Para mí el problema no es tanto que no se considere esencial, sino que la educación se ve como una actividad artesanal de poco valor añadido, aquello que resume la frase popular de “cada maestrillo tiene su librillo”. Esta lógica está muy vinculada a la visión industrial de la enseñanza, que transmite repetitivamente cada año la misma información desde un profesor que explica con un libro de texto como referencia, y donde se demuestra la adquisición a través de un examen. Lo que requiere el profesor es control disciplinario y saber explicar, lo que con la veteranía, supuestamente, se mejora. Ante este enfoque, no hay necesidad de investigación y desarrollo. Y por esto, también, hay la misma lógica en el acceso a la escuela pública mediante el sistema de oposiciones, que garantiza la plaza para toda la vida laboral, sin que se requiera ni una selección ni un desarrollo profesional competenciales.
Es por esto que creo que debemos desmontar esta concepción obsoleta de la educación. Este modelo no podrá capacitar los chicos y chicas que convivirán con transformaciones exponenciales, máquinas inteligentes y retos individuales y globales complejos e interrelacionados. Ante la transformación exponencial, la escuela debe llegar a ser ella misma una organización que aprende, y todos los que forman parte de ella deben tener las competencias de aprendizaje permanente que lo posibiliten.
Una de las aportaciones de EN21 ha sido visualizar que cambiar no es un defecto, sino una virtud.
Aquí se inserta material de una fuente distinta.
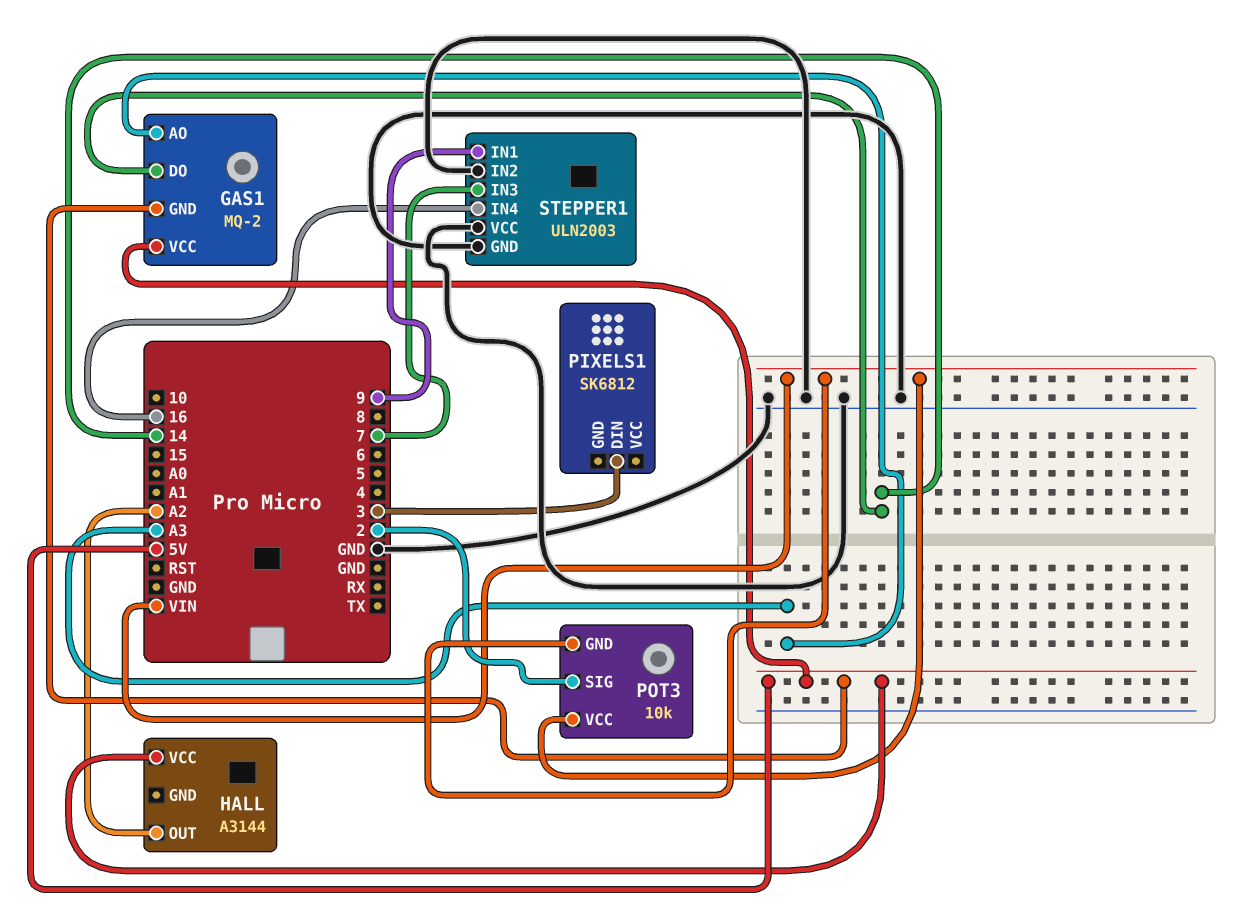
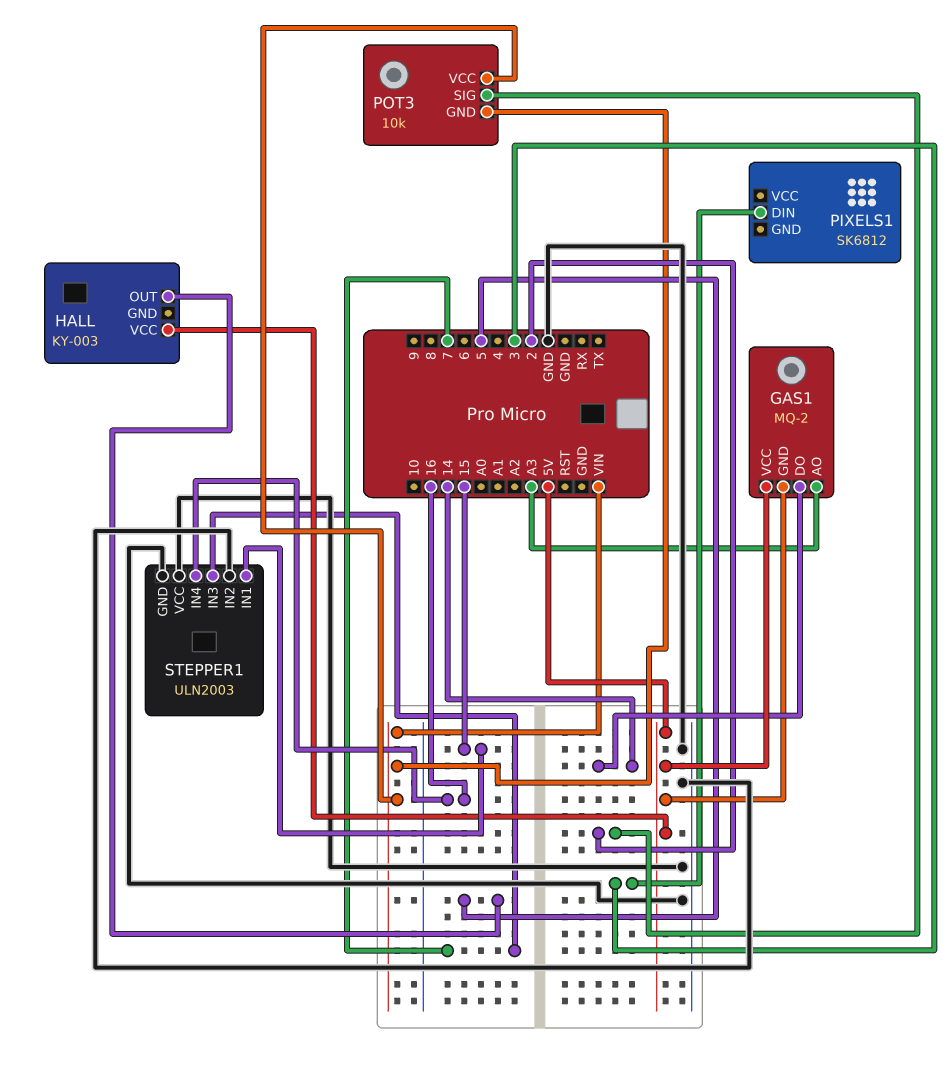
HALL: A3144 -> KY-003
HALL pin OUT: A2 -> 5
STEPPER1 pin IN1: 9 -> 15

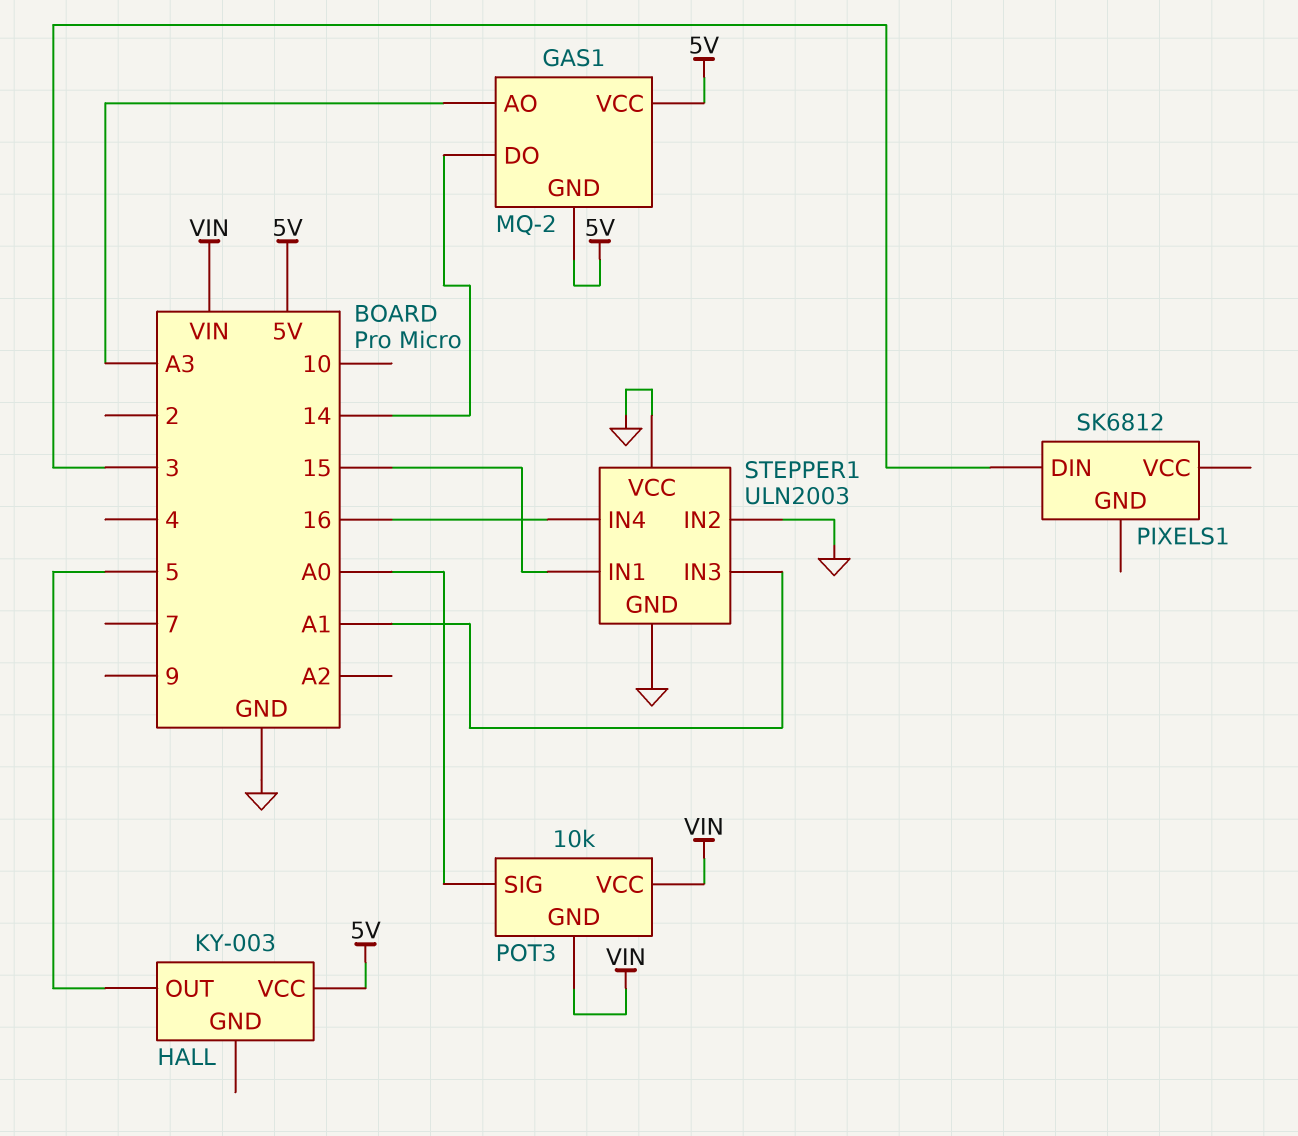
POT3 pin SIG: 2 -> A0
STEPPER1 pin IN3: 7 -> A1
El problema es que el sistema educativo está fundamentado sobre la base de la autoridad. Y parece que cuando se cuestiona el modelo, se pone en duda la autoridad del maestro, y se perjudica a todo el sistema. Pero esto es una premisa falsa. El maestro no lo sabe todo, y él mismo debe formar parte del proceso de aprendizaje del proyecto educativo de una escuela, junto con los alumnos. En este sentido, creo que nuestra iniciativa colectiva ha conseguido aumentar la reputación del cambio. Las escuelas que han querido formar parte de EN21 lo han hecho por interés del conjunto de docentes y de las familias y, en algunos casos, de sus municipios, para actualizarse. Y esto ha conllevado una motivación para la formación del profesorado, para la experimentación de nuevas prácticas y para la creación de prototipos que hagan posible el cambio. Todo esto que atañe la educación obligatoria es también una enorme asignatura pendiente para la universidad.